Mare Treated for Potentially Life Threatening
Hoof Infections
One of our older mares, Adhara (mother of Bellatrix II) began to limp in January. We try to not intervene more than necessary, but by April she wasn't any better. Dr. Robert Allen, DVM, was flown in from Freeport to assess the sitaution and to treat her. Xylazine tranqulizer was delivered by blowpipe and Adhara stood quietly while her forefeet were exmined. An attack of thrush was clearing up in her right hoof.

Her left hoof showed no signs of abscess, but over rich feed may have been affecting her blood chemistry, thus affecting her hooves. She was treated with Penicillin and Banamine, and the pencillin therapy continued for two more days.

This sounds simple, but remember, these are wild horses, and while they tolerate Rehor's presence (Milanne -Mimi - Rehor, founder of Arkwild, Inc. and head of the Abaco Wild Horse Project) and enoy her scratches and rubs, they do not enjoy the process of being darted and having the darts retrieved. Ouyr precedent setting treatment of hte mare Nunki involved two people, and Nunki is far more tolerant of huma presence than Adhara. Adhara has always been much more aloof.

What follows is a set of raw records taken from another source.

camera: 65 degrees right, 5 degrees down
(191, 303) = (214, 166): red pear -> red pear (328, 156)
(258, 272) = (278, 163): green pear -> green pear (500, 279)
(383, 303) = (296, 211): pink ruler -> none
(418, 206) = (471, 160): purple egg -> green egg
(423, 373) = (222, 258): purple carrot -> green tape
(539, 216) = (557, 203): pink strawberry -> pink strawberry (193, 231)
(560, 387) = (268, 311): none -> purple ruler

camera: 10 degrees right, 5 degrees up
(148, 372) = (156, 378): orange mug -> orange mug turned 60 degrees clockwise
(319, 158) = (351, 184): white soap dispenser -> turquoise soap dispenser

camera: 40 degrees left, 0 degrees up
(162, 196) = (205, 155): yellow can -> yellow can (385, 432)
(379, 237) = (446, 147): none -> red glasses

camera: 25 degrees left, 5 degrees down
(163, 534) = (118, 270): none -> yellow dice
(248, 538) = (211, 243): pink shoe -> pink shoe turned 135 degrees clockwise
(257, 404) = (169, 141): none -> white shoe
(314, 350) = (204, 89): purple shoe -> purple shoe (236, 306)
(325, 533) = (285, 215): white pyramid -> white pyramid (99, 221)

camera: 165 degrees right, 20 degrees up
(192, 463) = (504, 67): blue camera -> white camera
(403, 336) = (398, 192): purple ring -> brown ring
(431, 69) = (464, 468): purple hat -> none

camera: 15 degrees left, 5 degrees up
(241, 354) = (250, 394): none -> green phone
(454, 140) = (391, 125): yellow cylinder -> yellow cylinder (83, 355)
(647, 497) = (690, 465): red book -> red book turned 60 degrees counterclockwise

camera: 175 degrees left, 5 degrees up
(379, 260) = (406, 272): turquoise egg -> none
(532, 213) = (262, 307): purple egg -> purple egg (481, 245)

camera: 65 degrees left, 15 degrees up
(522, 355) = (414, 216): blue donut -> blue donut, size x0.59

By the third day of treatment it would have been difficult to get a shot into Adhara, and it was obvious that there would be no dart retrieval even if the shot was successful. Rather than lose the dart or risk having the needle stay in her, treatment was stopped. Adhara eventually let Rehor near again and in the meantime her lameness improved. The incident was simply another in the long list of hoof treatments we have carried out, and underscores again the need to get the horses into their own forest preserve. It appears that progress is being made in this direction.